De nos jours, la force matérielle s’annonce comme devant avoir son point d’appui, non point dans les arsenaux de Brest et de Toulon, ni même dans ceux de Portsmouth et de Plymouth, mais dans ceux de Yokohama et de Nagasaki. Il est certain que si la France, malavisée, se brouillait avec le Japon pour se conformer docilement à la politique de la Russie dans les mers du Pacifique, elle serait absolument incapable de défendre sérieusement ses possessions actuelles de l’Indo-Chine ; elle n’a point de population de colons vraiment enracinée dans le sol, et personne ne lui est attaché par les liens de sympathie naturelle, de reconnaissance ou d’intérêt. On dirait même que les conditions précaires de la possession soient reconnues d’avance, car les territoires indo-chinois de la France n’auraient pas le moyen de se défendre contre des adversaires bien armés.

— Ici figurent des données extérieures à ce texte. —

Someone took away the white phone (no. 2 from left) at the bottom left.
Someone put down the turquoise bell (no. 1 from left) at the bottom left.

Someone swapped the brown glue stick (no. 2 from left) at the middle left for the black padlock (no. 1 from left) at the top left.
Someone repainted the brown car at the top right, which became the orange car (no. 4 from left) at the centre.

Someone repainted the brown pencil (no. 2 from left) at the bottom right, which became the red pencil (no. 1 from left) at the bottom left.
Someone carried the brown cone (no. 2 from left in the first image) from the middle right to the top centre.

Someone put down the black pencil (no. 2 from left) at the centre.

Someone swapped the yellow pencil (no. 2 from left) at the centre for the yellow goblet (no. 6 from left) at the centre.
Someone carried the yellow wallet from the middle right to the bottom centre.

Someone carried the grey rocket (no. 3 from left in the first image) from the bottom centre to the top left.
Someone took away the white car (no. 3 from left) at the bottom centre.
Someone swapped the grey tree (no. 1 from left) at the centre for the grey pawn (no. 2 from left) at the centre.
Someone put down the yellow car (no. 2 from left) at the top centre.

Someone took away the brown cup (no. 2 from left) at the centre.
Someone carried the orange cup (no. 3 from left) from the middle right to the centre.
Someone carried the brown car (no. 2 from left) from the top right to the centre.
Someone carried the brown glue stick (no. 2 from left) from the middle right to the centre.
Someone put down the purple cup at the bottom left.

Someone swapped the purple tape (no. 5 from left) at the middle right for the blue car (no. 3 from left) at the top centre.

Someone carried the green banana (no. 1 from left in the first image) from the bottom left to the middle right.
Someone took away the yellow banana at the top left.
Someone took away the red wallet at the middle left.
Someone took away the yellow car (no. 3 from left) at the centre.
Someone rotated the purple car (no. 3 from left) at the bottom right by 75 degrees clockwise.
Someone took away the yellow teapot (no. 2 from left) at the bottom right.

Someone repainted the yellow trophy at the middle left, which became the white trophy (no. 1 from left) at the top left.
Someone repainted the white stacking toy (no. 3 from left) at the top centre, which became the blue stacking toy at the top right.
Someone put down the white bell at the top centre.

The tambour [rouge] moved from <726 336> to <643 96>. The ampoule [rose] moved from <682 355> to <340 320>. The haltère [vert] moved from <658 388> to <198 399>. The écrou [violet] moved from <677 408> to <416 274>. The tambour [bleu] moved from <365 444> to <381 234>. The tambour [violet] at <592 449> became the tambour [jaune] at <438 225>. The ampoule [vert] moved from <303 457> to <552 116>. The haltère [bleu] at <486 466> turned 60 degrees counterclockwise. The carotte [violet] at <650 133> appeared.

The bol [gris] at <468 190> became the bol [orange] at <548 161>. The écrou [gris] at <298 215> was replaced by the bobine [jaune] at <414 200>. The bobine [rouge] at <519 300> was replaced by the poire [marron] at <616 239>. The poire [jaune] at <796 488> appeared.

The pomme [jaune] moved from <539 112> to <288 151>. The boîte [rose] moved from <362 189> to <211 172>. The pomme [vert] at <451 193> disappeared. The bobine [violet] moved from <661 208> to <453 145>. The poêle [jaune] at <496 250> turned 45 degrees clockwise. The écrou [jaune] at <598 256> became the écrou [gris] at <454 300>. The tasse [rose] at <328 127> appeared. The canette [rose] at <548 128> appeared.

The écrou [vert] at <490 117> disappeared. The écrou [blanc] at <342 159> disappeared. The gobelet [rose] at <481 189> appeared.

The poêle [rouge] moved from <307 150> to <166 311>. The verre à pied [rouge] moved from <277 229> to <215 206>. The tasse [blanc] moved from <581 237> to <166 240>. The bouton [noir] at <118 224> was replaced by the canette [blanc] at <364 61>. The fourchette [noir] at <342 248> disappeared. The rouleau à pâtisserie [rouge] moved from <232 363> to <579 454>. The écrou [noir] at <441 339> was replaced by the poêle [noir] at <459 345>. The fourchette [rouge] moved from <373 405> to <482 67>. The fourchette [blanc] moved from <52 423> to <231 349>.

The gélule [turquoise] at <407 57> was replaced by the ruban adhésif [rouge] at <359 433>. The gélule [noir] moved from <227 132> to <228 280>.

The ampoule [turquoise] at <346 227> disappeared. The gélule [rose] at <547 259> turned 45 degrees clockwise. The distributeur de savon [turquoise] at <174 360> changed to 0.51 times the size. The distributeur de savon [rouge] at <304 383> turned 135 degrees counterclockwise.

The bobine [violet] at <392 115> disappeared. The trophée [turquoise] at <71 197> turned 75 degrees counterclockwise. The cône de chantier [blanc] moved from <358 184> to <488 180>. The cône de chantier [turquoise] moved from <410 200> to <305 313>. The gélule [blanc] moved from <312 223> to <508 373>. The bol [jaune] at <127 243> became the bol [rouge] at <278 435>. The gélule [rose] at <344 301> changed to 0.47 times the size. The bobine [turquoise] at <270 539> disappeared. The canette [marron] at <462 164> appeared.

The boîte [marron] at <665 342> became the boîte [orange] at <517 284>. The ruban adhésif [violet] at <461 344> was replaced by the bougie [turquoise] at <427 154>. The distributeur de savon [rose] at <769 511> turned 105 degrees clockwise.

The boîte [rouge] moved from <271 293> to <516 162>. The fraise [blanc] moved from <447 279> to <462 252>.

Ainsi, croirait-on que, dans tout ce vaste empire, qui s’étend du golfe de Siam aux parages de Haïnan, sur un développement côtier de plus de 2 000 kilomètres, les soldats reçoivent leurs munitions d’Europe et n’ont pas même le moyen de s’en fabriquer ? En cas de guerre l’ennemi couperait les communications maritimes, et les Français de la contrée et leurs rares partisans n’auraient plus qu’à brûler leurs dernières cartouches[1] ; le cap Saint-Jacques serait le seul point du littoral où ils pourraient tenter la défense militaire.

Cette perspective est également, et à plus forte raison, celle de l’Indo-

  1. Questions diplomatiques et coloniales, 15 mars 1902.